Nos primeiros passos do pontificado de Leão XIV, é impressionante ver como existe na Igreja uma unidade e uma harmonia que não é uniformidade. Há continuidade na variedade de expressões, de personalidades. Posso dizer que, sem o conhecer muito, já o amo e procuro apoiá-lo na sua missão a partir do meu trabalho, como também tentava fazer durante o pontificado de Francisco.

Na missa de inauguração do pontificado, por circunstâncias muito casuais, tive a oportunidade de ler a oração dos fiéis em português. Foi algo muito rápido, mas me permitiu testemunhar a emoção do Papa naquele momento, sentir-me olhada por ele, ver a praça com a perspectiva que ele tinha e captar as câmeras que levavam a celebração para o mundo inteiro. É realmente um tesouro ter o Papa, que nos une a todos e nos conecta com o coração de Jesus.

Como vocês estão vivendo na Obra o processo de atualização dos estatutos, solicitado pelo Papa Francisco e que coincidiu com este caminho rumo ao centenário?

Nós o vivemos na Obra muito unidos ao Prelado e, todos com ele, muito unidos ao Papa. Foi um caminho de três anos, durante os quais Mons. Ocáriz nos foi informando de cada passo do trabalho, e isso nos ajudou a acompanhá-lo com a oração, como ele nos pedia. Pude ver, em primeira pessoa, a confiança em Deus e a prontidão do Prelado para responder ao que a Santa Sé pedia a cada momento.

A proposta de adequação permitiu recolher sugestões de todos os membros que quiseram participar e verificar novamente como se procura que o carisma e a dimensão jurídica caminhem juntos. Essa intenção foi uma constante ao longo da vida do fundador da Obra e, de alguma forma, Deus quis que, no caminho para o centenário, esse aspecto voltasse a ser atual.

Não sabemos como ficarão os estatutos, sobretudo porque, enquanto estávamos no processo de revisão, houve mudanças significativas no Código de Direito Canônico sobre as prelazias pessoais, que agora são equiparadas a uma associação clerical. O espírito da Obra é eminentemente laical, embora os sacerdotes também desempenhem um papel fundamental.
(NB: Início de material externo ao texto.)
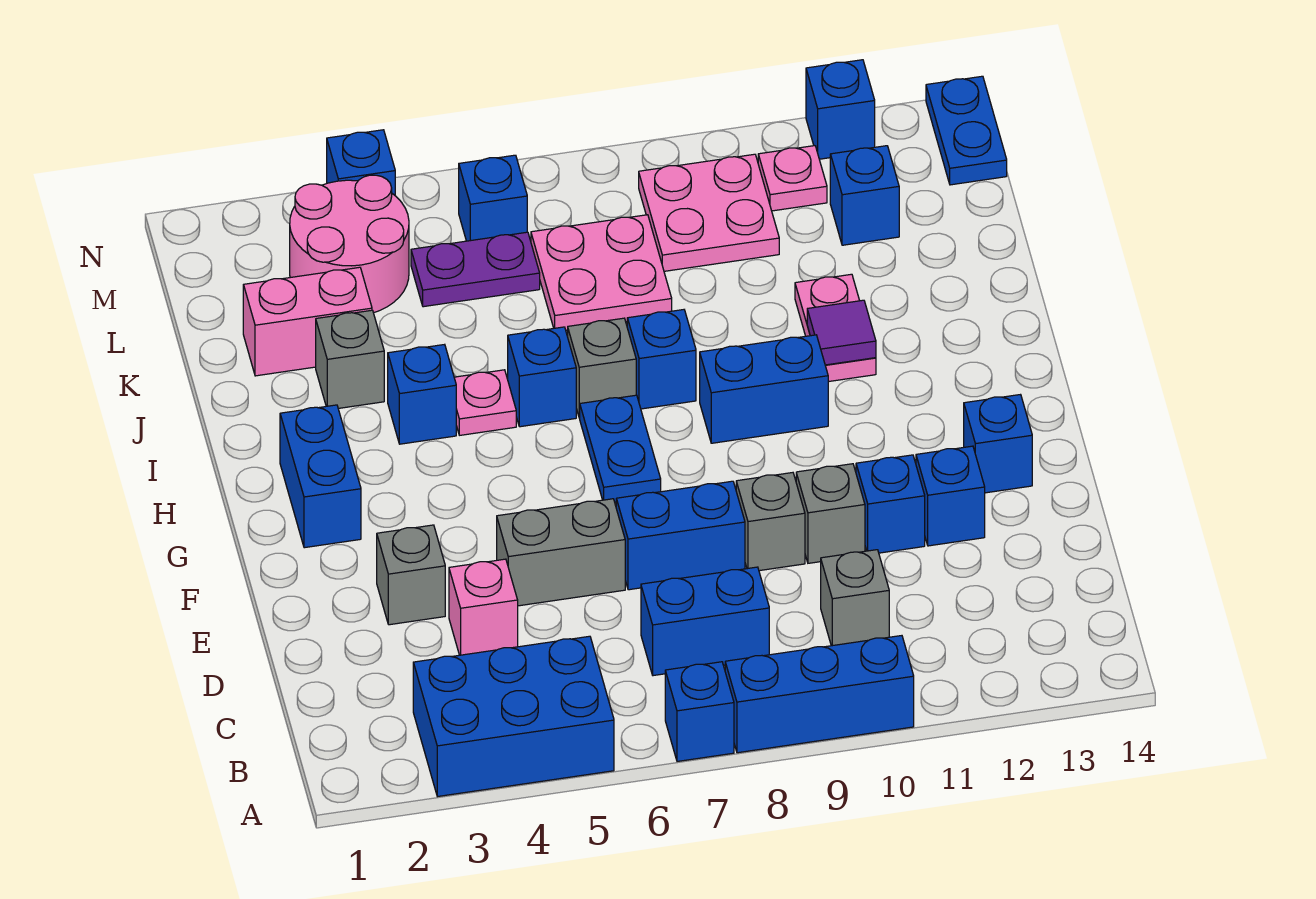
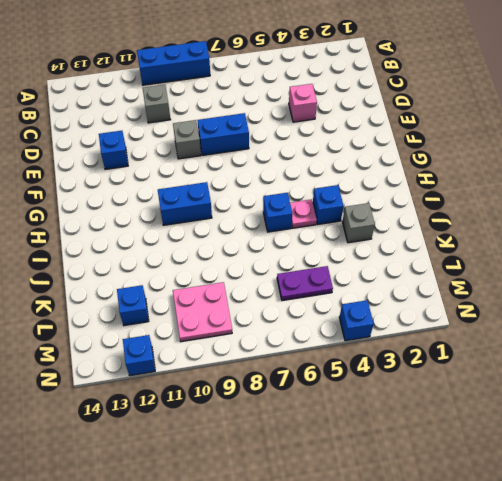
none -> blue brick A3:B5 level 1
none -> blue brick A7 level 1
none -> blue brick C7:C8 level 1
none -> grey brick E3 level 1

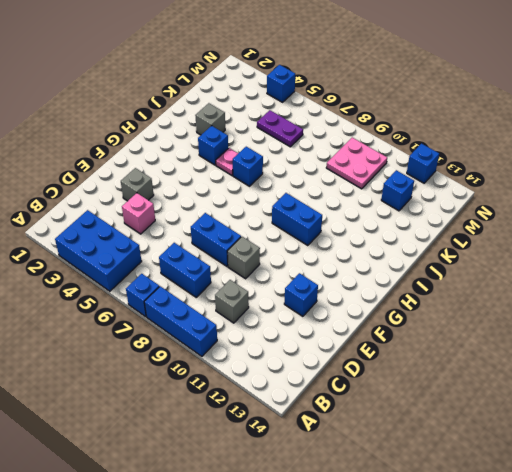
none -> grey brick E5:E6 level 1
none -> grey brick E10 level 1
none -> blue brick E11 level 1
none -> blue brick F13 level 1

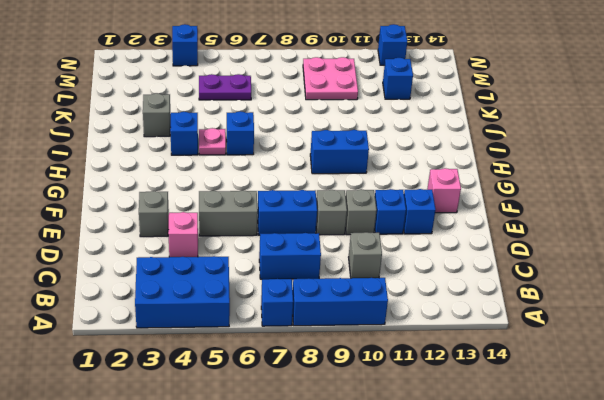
pink brick F13 level 1 -> blue brick F13 level 1
none -> blue brick G2:H2 level 1
none -> blue plate G7:H7 level 1
none -> grey brick I7 level 1
none -> blue brick I8 level 1

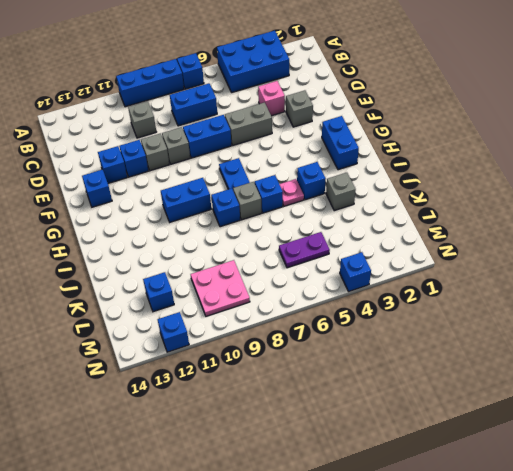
none -> pink plate I11:J11 level 1
none -> pink brick K2:K3 level 1
none -> pink plate K7:L8 level 1
none -> pink round brick L3:M4 level 1

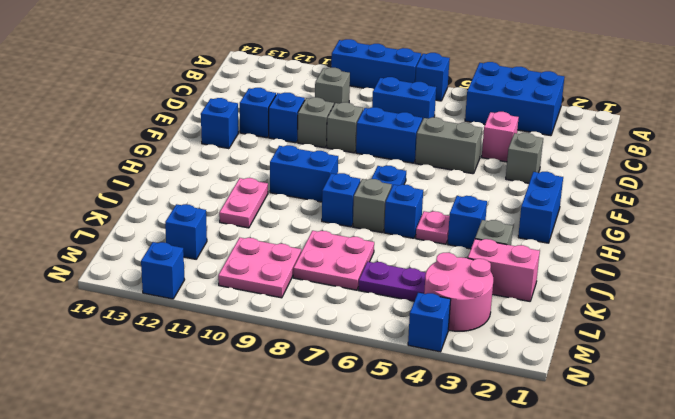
none -> blue brick M6 level 1
none -> pink plate M11 level 1
none -> blue plate M14:N14 level 1
none -> purple tile I11 level 2

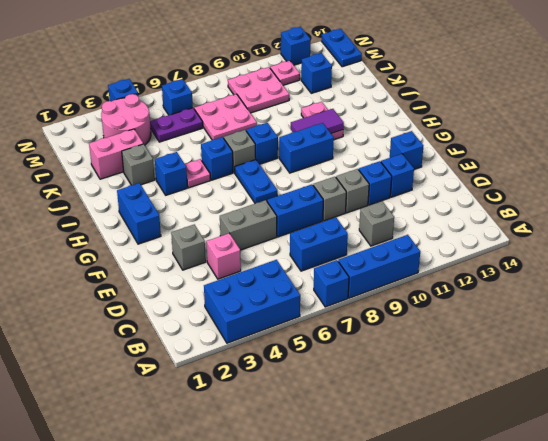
purple tile I10:I11 level 2 -> purple tile I11 level 2

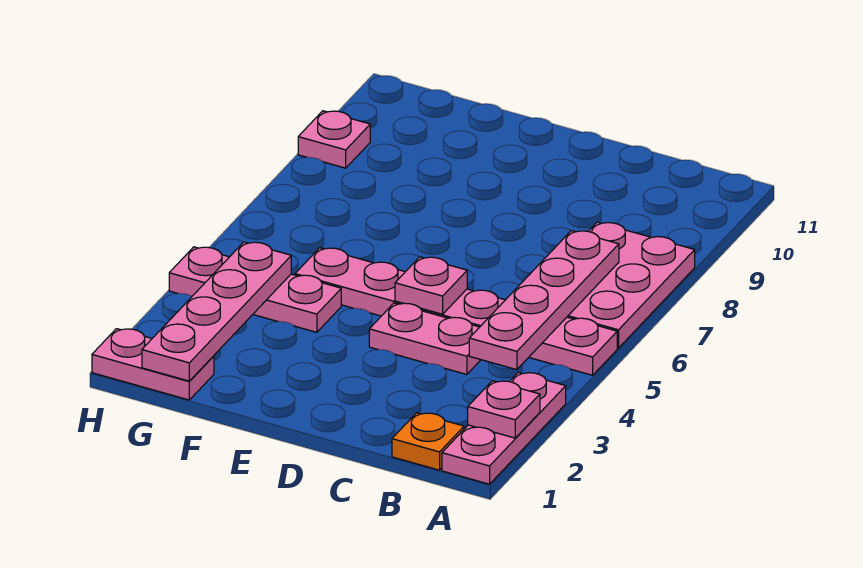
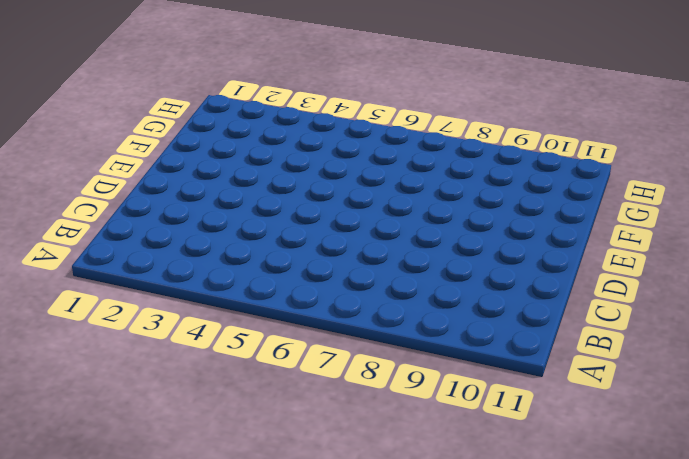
none -> pink plate A1:A3 level 1
none -> pink plate A5:F5 level 1
none -> pink plate A6:B8 level 1

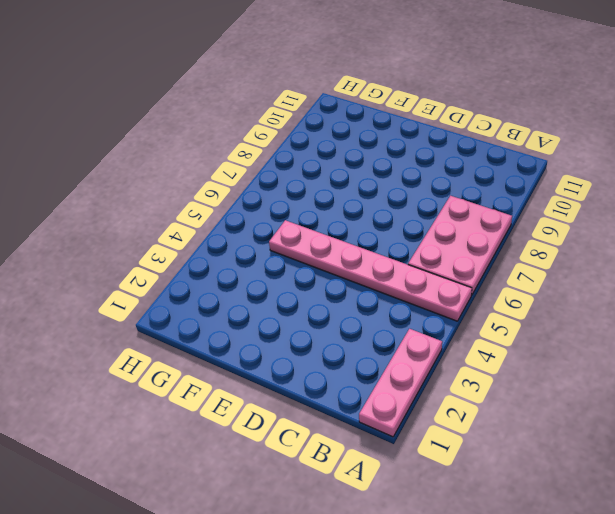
none -> orange plate B1 level 1
none -> pink plate C4:D4 level 1
none -> pink plate F4:H4 level 1

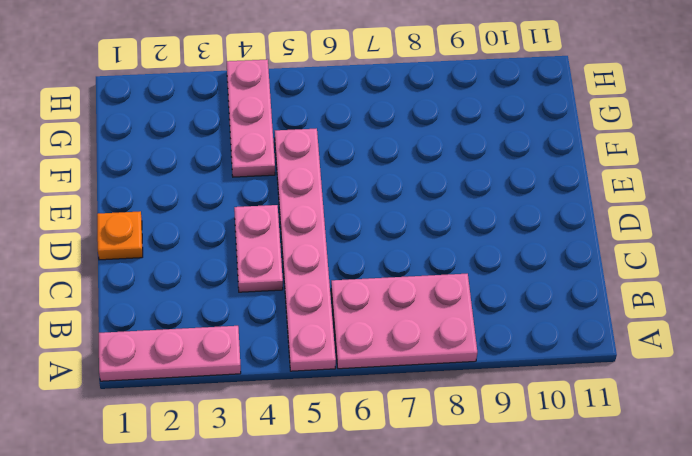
orange plate D1 level 1 -> orange plate B1 level 1
none -> pink plate G1:H1 level 1
none -> pink plate H9 level 1
none -> pink plate A2 level 2

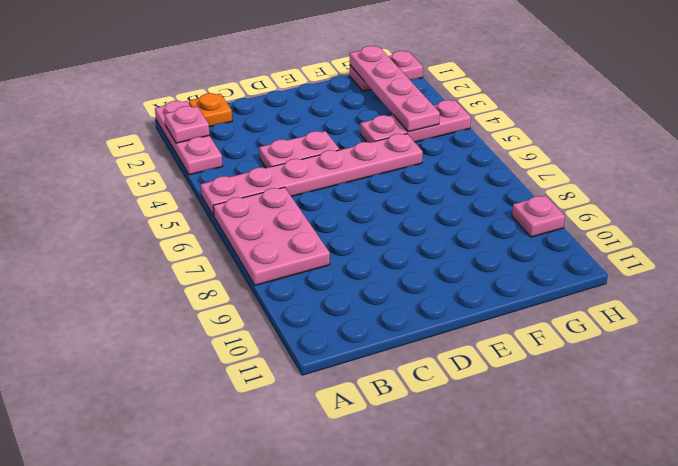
none -> pink plate B4:B7 level 2
none -> pink plate D5 level 2

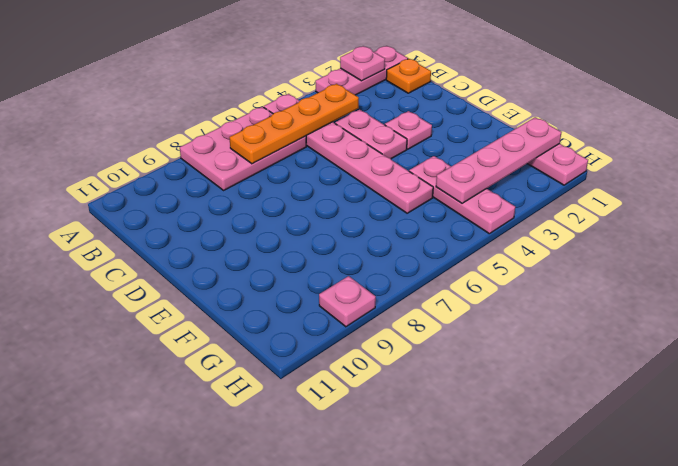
orange plate B4:B7 level 2 -> pink plate B4:B7 level 2
pink plate D3 level 1 -> pink plate D5 level 2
O importante é que possamos viver plenamente o nosso espírito, que tem um enorme potencial para o mundo atual.

A reflexão sobre a expressão do carisma em termos jurídicos também permitiu identificar aspectos que são agora muito significativos, com os quais somos chamados a dar uma contribuição específica na Igreja e na sociedade, como é a compreensão do trabalho como meio de encontro com Cristo e de serviço aos outros, e manifestação do caráter secular do nosso carisma. Em um mundo em mudança, é importante a conexão com a origem, base da fidelidade criativa na resposta pessoal.

O PAPEL DAS MULHERES, CEM ANOS DEPOIS

No centenário, como se considera concretamente o papel das mulheres?

O mundo mudou muito nestes cem anos e parte dessas mudanças tem a ver precisamente com a presença da mulher em espaços onde antes não estava. Isso coloca novas oportunidades e desafios, para os quais não há uma resposta única.

Fico feliz em constatar que o fundador do Opus Dei foi pioneiro nesse tema e soube reconhecer características muito próprias da liderança feminina. Nesse sentido, São Josemaria afirmava que a mulher é chamada a levar à família, à sociedade civil, à empresa, à universidade, à vida pública, à Igreja, algo que lhe é próprio e que só ela pode dar: “sua delicada ternura, sua generosidade incansável, seu amor pelo concreto, sua agudeza de engenho, sua capacidade de intuição”...

Pessoalmente, sonho com uma promoção da mulher que não envolva desprezo pelos homens, nem confronto entre ambos. Só construiremos algo duradouro e relevante na medida em que soubermos realmente respeitar e promover a dignidade de todas as pessoas e a colaboração entre elas.


Entrevista publicada na versão impressa da revista Mundo Cristiano em agosto de 2025.